Are Sales Battlecards the Best Tool For Beating the Competition?

  • Amber Herndon
  • September 3, 2020

It’s no surprise that companies need information about their competitors to sell. Usually this information is organized in sales battlecards. A 2019 survey found that 25% of B2B companies seeking a new vendor are asking for RFPs and pricing within the first month (up from 20% in 2018), indicating that buyers are engaging sales earlier in their process. 

The same survey found that close to two-thirds say they rely more on peer recommendations and review sites. With decision makers spending more time researching and making quicker decisions, it’s very important that you know what your competitors are up to. 

Many companies organize their competitive intelligence information into sales battlecards. Simply put, battlecards provide a breakdown of you vs. your competitors. Sales battlecards can include all sorts of information – they usually include things like strengths and weaknesses, pricing and product info. 

If not done well, battlecards can be a huge waste of time and it could be time for you to retire them. Here are four reasons why sales battlecards may not be the best tool: 

Reason 1: Only the sales team uses sales battlecards

As their name suggests, sales battlecards are primarily used by the sales team. Your sales reps aren’t the only people having hundreds of conversations with customers and potential customers though. What about the marketing person who fields tweets and messages throughout the week? Or the marketer who reads and responds to reviews? What about your account managers who help ensure customers are retained? 

Since battlecards are only used by the sales team, usually the sales team is who creates all of them too. There are plenty of other people and departments within your company who could provide important information. 

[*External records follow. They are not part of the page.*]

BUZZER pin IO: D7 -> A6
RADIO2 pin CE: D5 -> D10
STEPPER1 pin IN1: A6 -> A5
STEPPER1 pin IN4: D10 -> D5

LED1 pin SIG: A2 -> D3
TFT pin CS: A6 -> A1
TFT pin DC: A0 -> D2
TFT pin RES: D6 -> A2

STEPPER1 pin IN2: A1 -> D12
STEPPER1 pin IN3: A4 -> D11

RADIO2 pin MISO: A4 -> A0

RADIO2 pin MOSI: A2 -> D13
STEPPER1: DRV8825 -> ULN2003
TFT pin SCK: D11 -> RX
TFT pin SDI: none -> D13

The marketing team has a lot of insight into what channels your competitors are on and what messaging they’re using. Your account team knows why customers are staying with you and what their needs are. Your company executives probably read a lot of industry news and have ideas on what might be coming soon. 

Reason 2: Updates to sales battlecards aren’t made regularly 

Do you remember having to look up things in the encyclopedia before we had the internet? 2010 was the last year they printed the Encyclopedia Britannica (I was also surprised they were printed for that long). Technology only continues to get faster and faster and so does our need for timely, relevant information. 

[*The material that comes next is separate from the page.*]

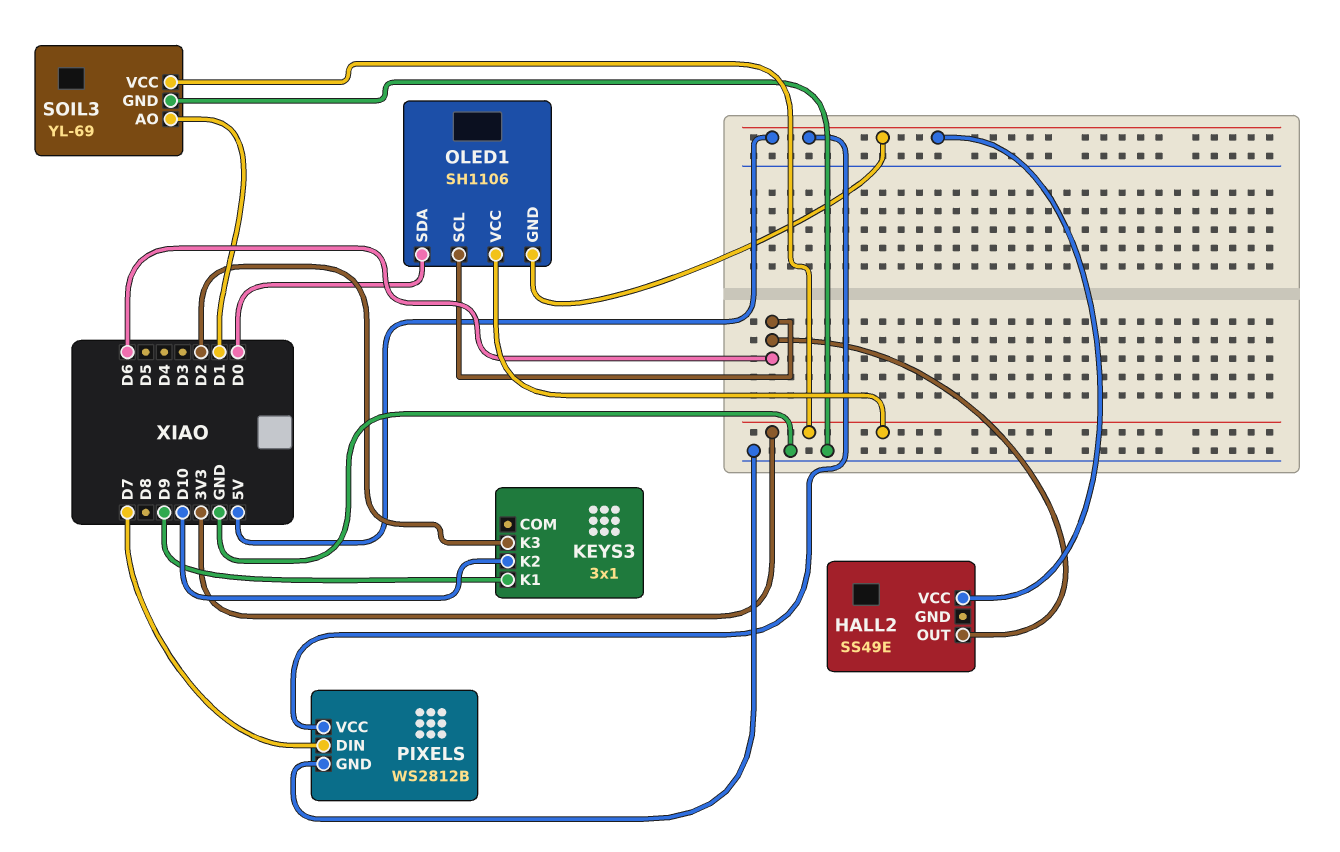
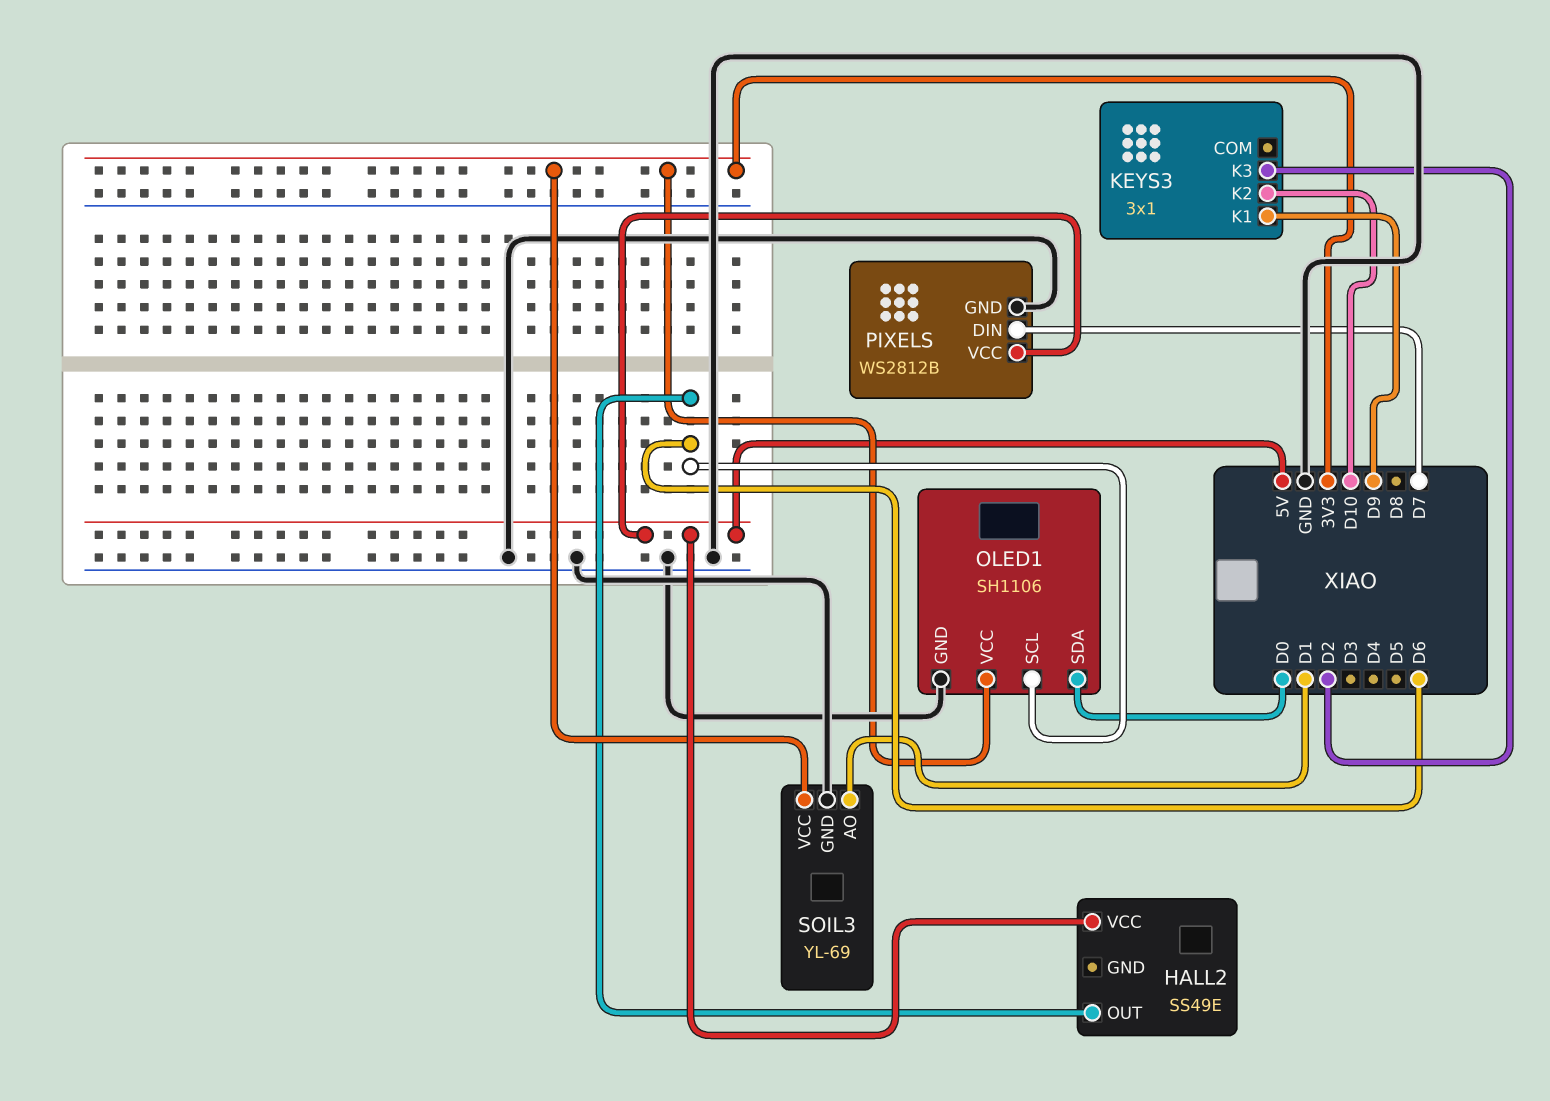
OLED1 pin GND: 5V -> GND

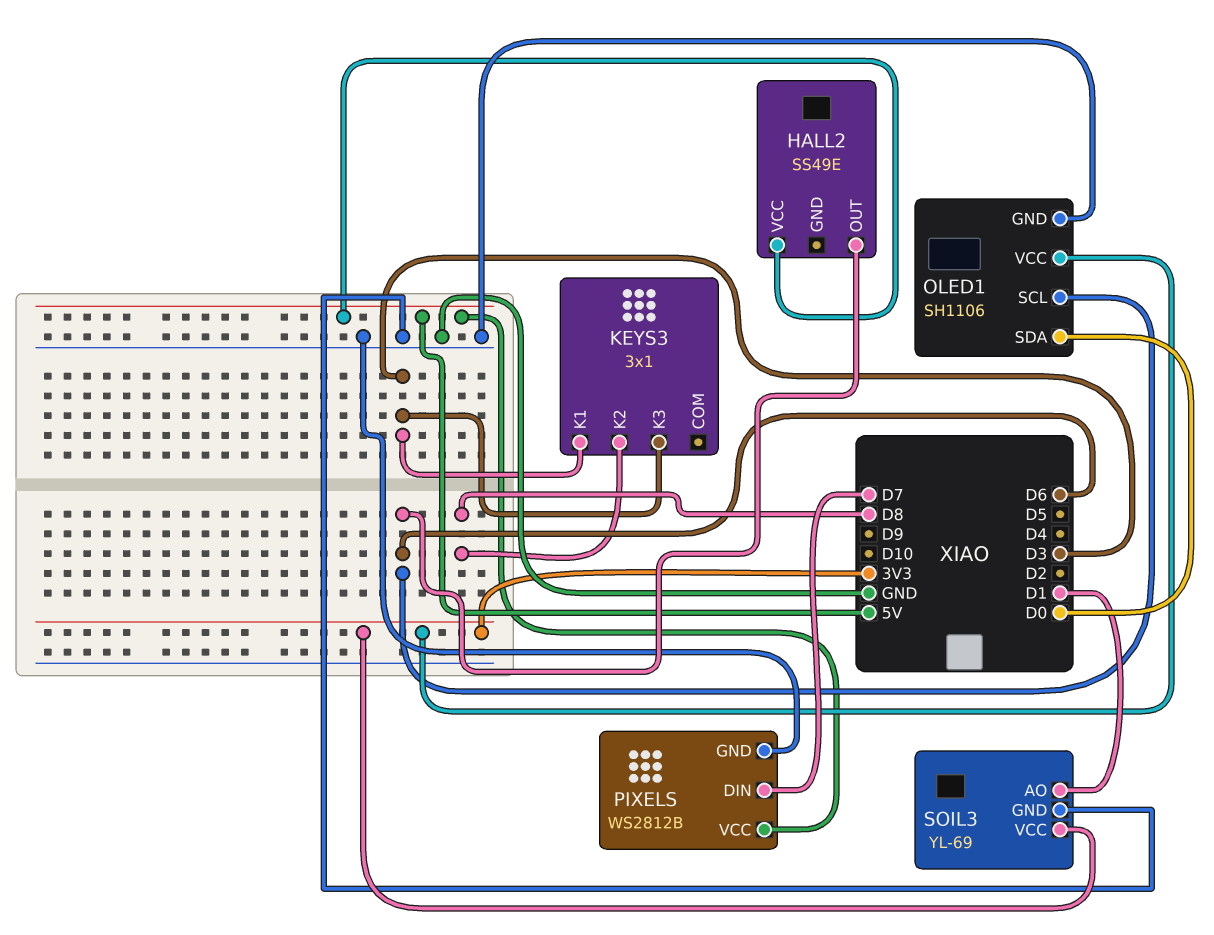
KEYS3 pin K1: D9 -> D3
KEYS3 pin K2: D10 -> D8
KEYS3 pin K3: D2 -> D3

If you’re using battlecards, they should not be like encyclopedias. They should be living documents that are updated frequently. Oftentimes they’re turned into fancy PDFs or static images and tucked away into an onboarding folder in Google Drive. 

If this is happening at your company, they’re going to start collecting dust just like those 129 pound gold-lettered reference books that your great-grandpa still has. 

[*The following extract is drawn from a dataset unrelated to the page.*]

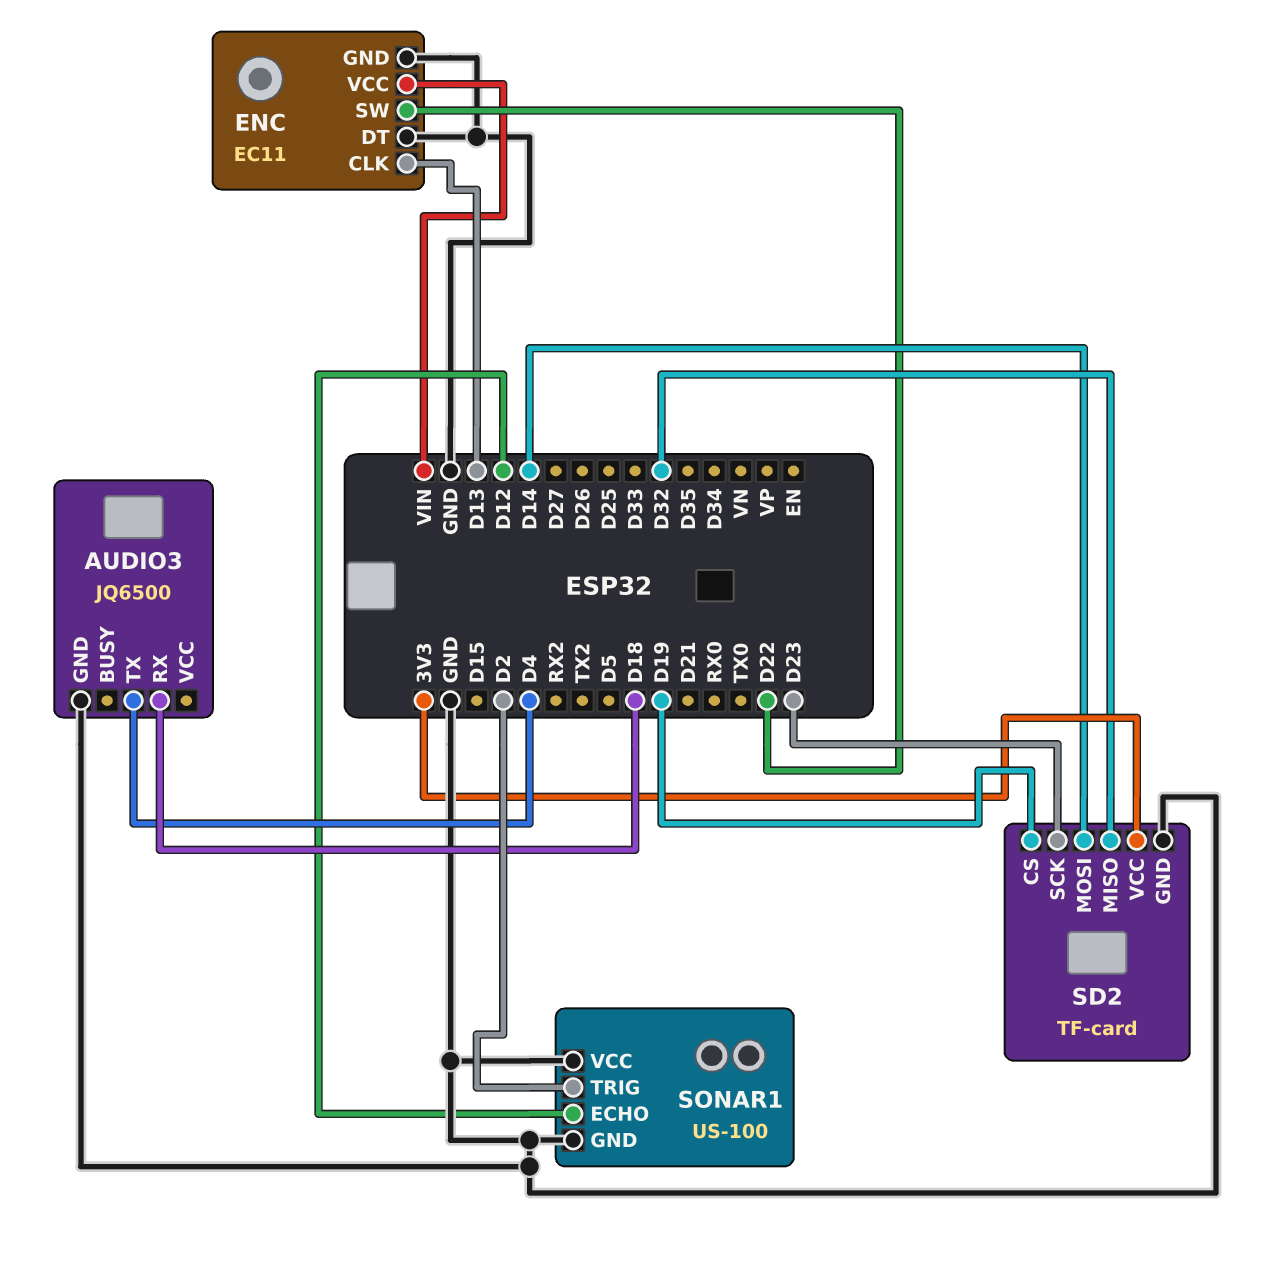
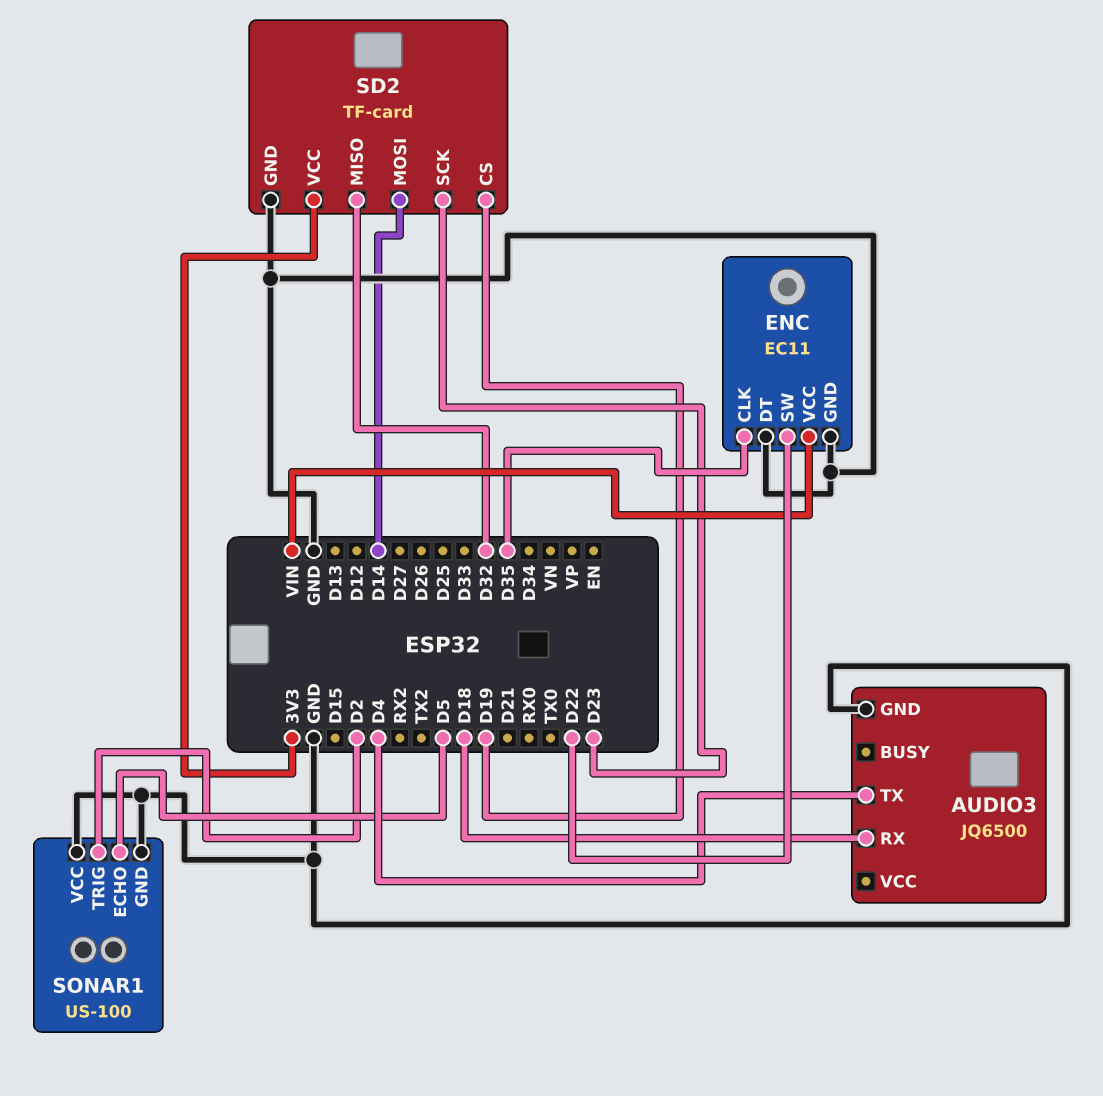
ENC pin CLK: D13 -> D35
SONAR1 pin ECHO: D12 -> D5

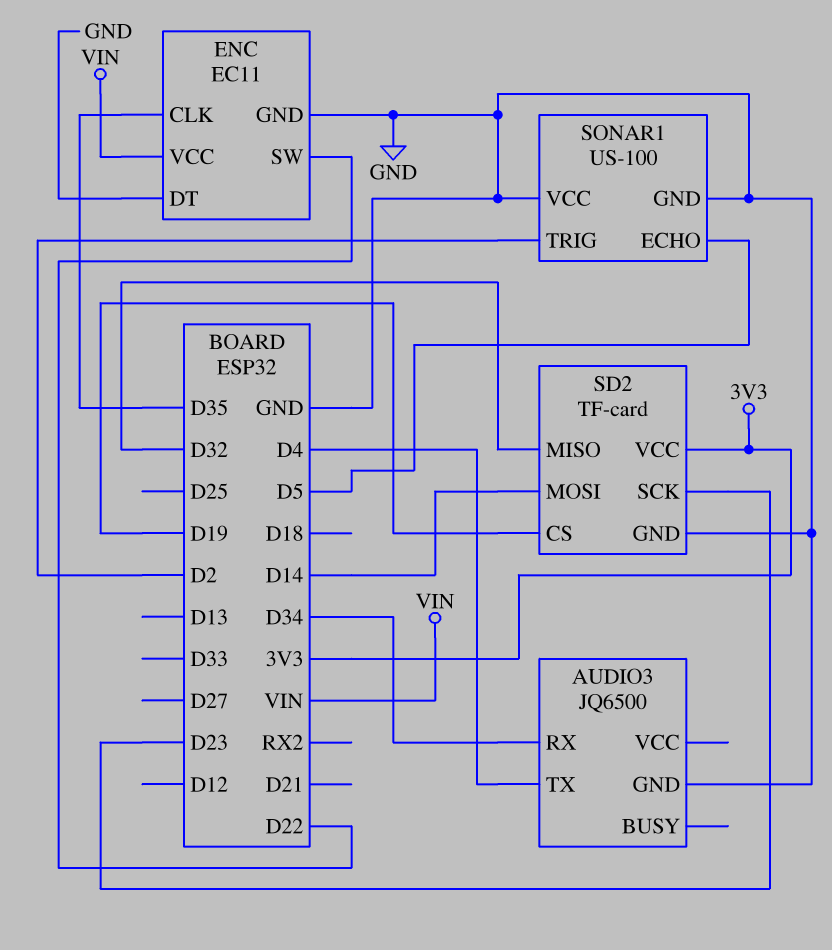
AUDIO3 pin RX: D18 -> D34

It becomes embarrassing for a sales person if they’re caught talking about information that is old or incorrect. It’s incredibly time consuming to keep battlecards updated, especially when new competitors are always popping up and they’re launching new products and services.

Reason 3: Sales battlecards only compare products 

Of course your sales team needs competitor product information. They need a list of features and they need to know pricing so they know what they’re selling against. Your sales team also needs company information. They need to know the competitor’s positioning, their messaging, what channels they’re using, their customers, and their customer stories / case studies. 

Understanding how a competitor wins business can help you out-sell them. Knowing what channels they’re using (do their sales reps use LinkedIn? Are they running Google Ads?) and knowing what their customers are thinking (reviews, testimonials, and case studies) can help you determine your own sales strategy. 

Reason 4: Battlecards become battle encyclopedias

The purpose of sales battlecards is to provide an overview of what your sales reps need to know about a competitor. Trying to distill all your competitive information down to a condensed format is much harder than you’d think. Especially since we just talked about everything they should include. 

Typically, instead of a one page doc on each competitor, battlecards end up being several pages long. A lot of sales teams end up with “battle books” instead of “battlecards.” Or battle encyclopedias. 

When sales battlecards become too long they’re less likely to be used. When they contain too much information it can be hard to keep them standardized in a similar format. All of this leads to sales reps not using them because it’s too hard to find what they’re looking for. 

Ok, battlecards aren’t the best tool for us, but what should we use instead?

Now that you know all the information that should be in sales battlecards, you’re probably thinking, “How do I fit all this information in a one page document and ensure our entire organization uses it and also make sure that it’s fresh with updates from all these departments on at least a weekly basis?” 

The short answer: you can’t. Which is why they don’t work. With the help of machine learning and cloud-based technology sales battlecards are a dying trend. Now there are many software solutions to help you ensure your marketing, sales, and executive teams have all the latest information on your competitors. 

Dashboard

Signal Insights can deliver all the relevant news, site changes, social posts, emails, industry news, press releases, and search rank updates straight to your inbox. This eliminates the need to go searching for a document to update when you see a competitor launched a new product. Or letting all of your coworkers know when you’ve made the update. Everyone can view the same timely, relevant information at any minute.

Sales people should figure out what strategies work best for them instead of everyone following a cookie-cutter sales approach. So ditch the battlecards.